Anyway, there is more. CTest also provides abstractions for the version control
system, coverage analysis, and memory ckecking. But here be dragons.
There are, believe it or not, four different ways to configure CTest as a
dashboard client:
1. [CTest Command-Line](https://cmake.org/cmake/help/v3.30/manual/ctest.1.html#dashboard-client-via-ctest-command-line)
2. Declarative CTest Script (undocumented)
3. [CTest Module](https://cmake.org/cmake/help/v3.30/module/CTest.html)
4. [CTest Script](https://cmake.org/cmake/help/v3.30/manual/ctest.1.html#dashboard-client-via-ctest-script)
In the first approach, the command-line flag `-D` or a combination of
`-M` and `-T` is used to control *which* steps to execute.

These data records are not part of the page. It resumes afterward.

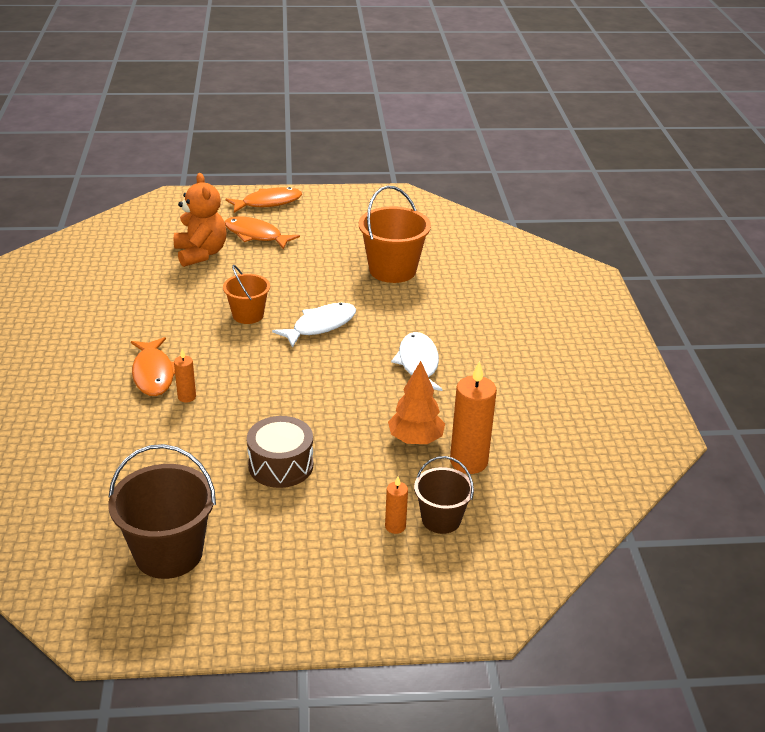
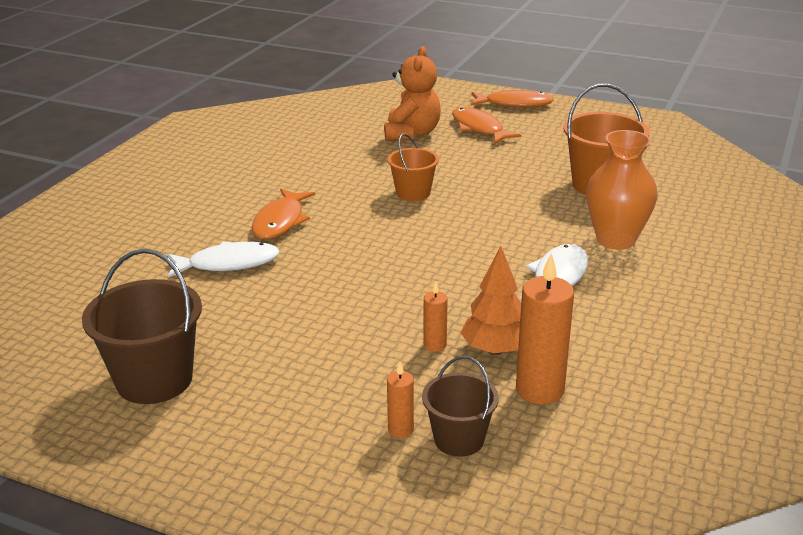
camera: 30 degrees right, 5 degrees down
(187, 397) = (293, 248): orange candle -> orange candle (435, 345)
(281, 465) = (330, 333): brown drum -> none
(320, 326) = (479, 218): white fish -> white fish (228, 264)
(437, 318) = (615, 240): none -> orange vase

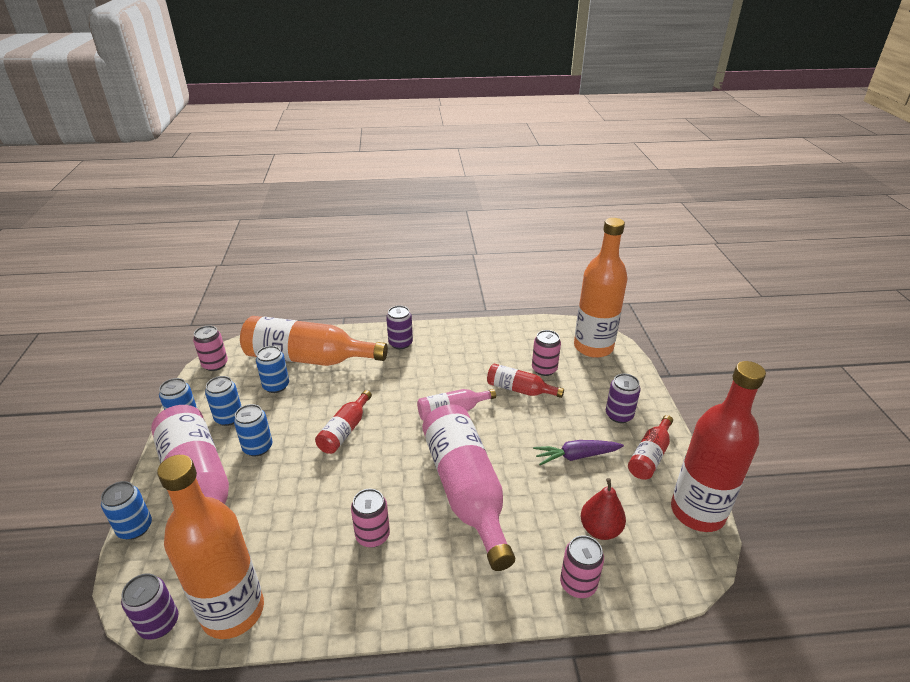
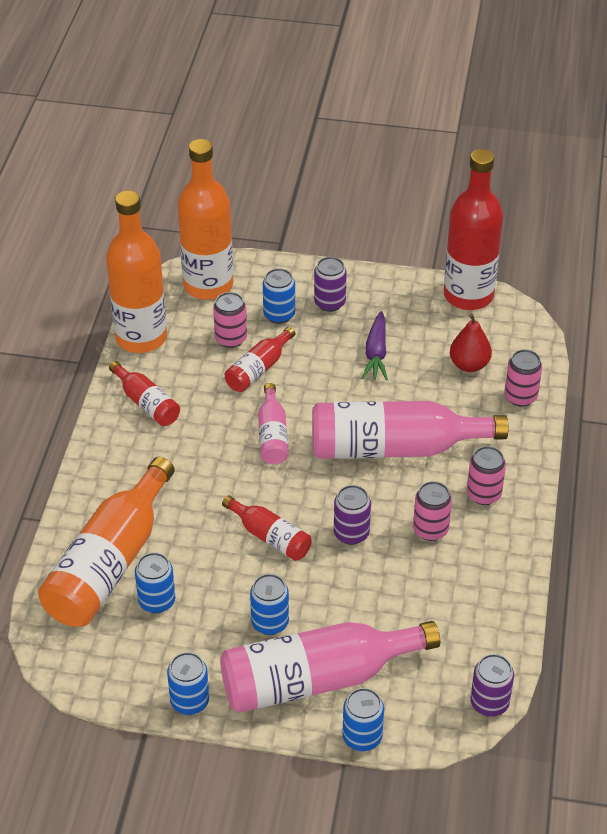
camera: 75 degrees left, 10 degrees up
(215, 364) = (77, 672): pink can -> pink can (483, 494)
(229, 417) = (203, 653): blue can -> blue can (279, 315)
(233, 611) = (489, 644): orange bottle -> orange bottle (141, 338)
(400, 343) = (119, 461): purple can -> purple can (351, 533)
(650, 456) = (393, 301): red bottle -> red bottle (146, 403)

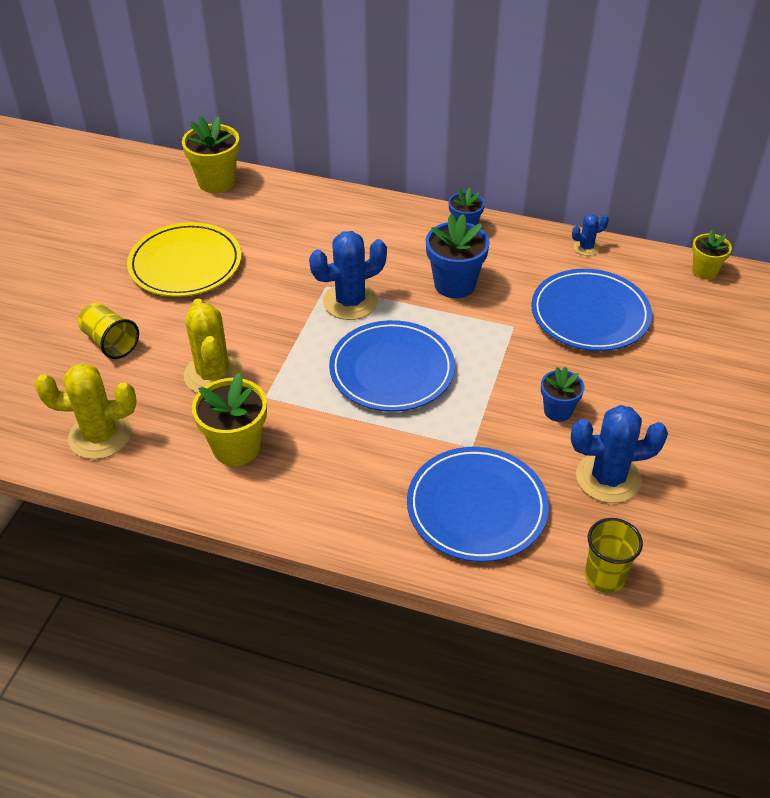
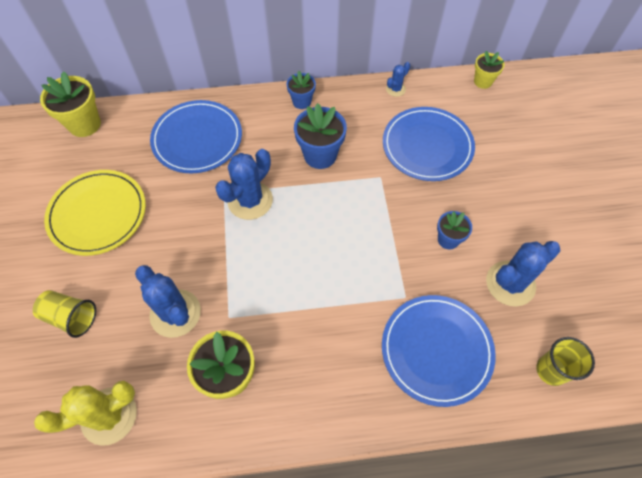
camera: 25 degrees left, 15 degrees up
(213, 374) = (175, 313): yellow cactus -> blue cactus
(392, 370) = (313, 251): blue plate -> blue plate (197, 139)

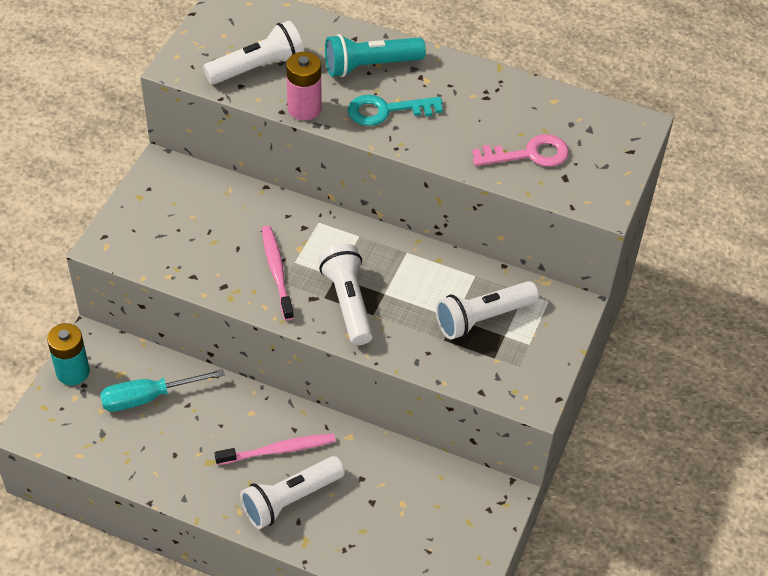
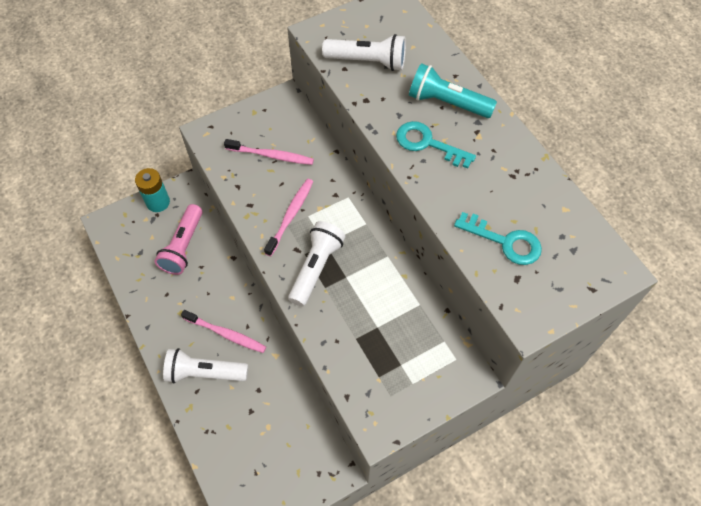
camera: 40 degrees right, 10 degrees up
(148, 397) = (183, 246): turquoise screwdriver -> pink flashlight
(201, 228) = (271, 155): none -> pink toothbrush
(304, 109) = (371, 109): pink battery -> none
(482, 318) = (396, 341): white flashlight -> none
(529, 154) = (505, 241): pink key -> turquoise key

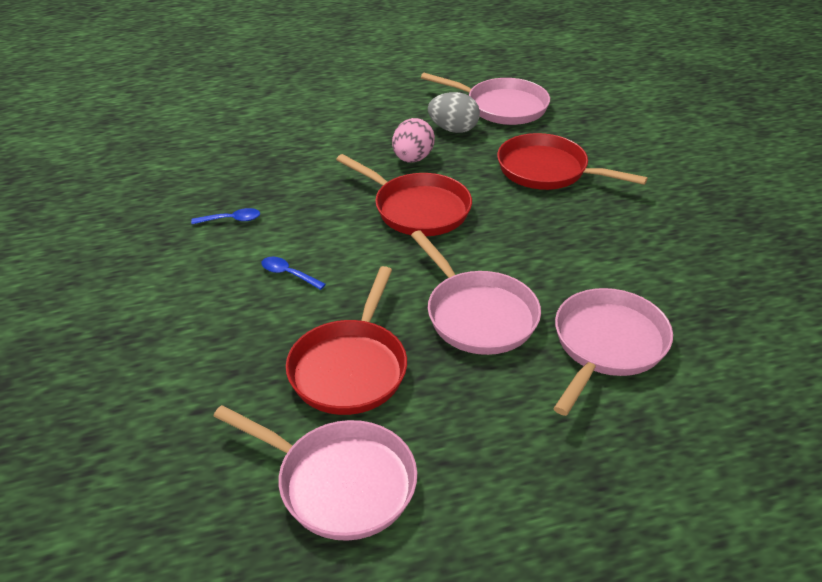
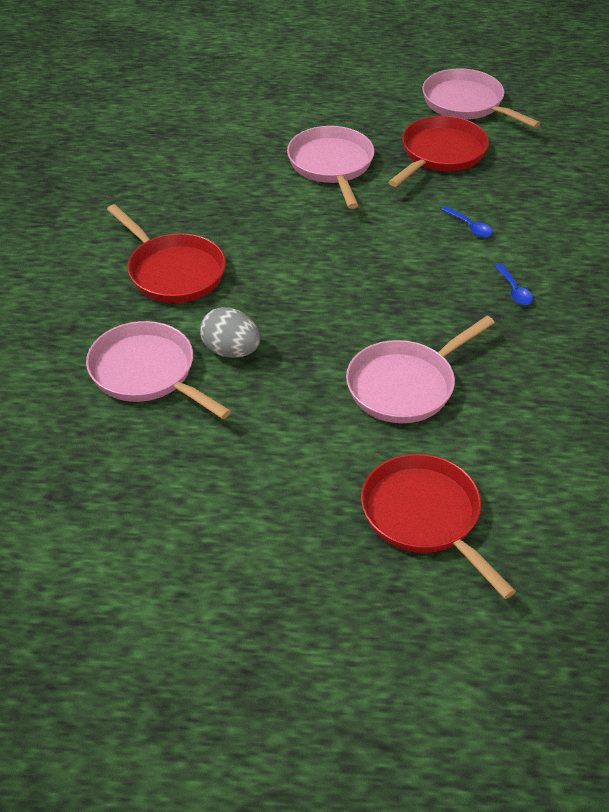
camera: 160 degrees left, 5 degrees up
(231, 220) = (514, 290): blue spoon -> blue spoon turned 120 degrees counterclockwise
(412, 159) = (302, 320): pink egg -> none
(417, 209) = (329, 260): red pan -> red pan (425, 517)
(607, 345) = (255, 130): pink pan -> pink pan (405, 385)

The actual logic that is executed for those steps is controlled through a
configuration file called `DartConfiguration.tcl` which is read from the current
working directory.
Note that the documentation claims that this approach works in an
already-generated build tree. This is not true in all cases.
What is definitely needed, is that the source repository is already checked out.
While the source directory can be updated, it cannot be initialized with this
approach. We will get back to those details later.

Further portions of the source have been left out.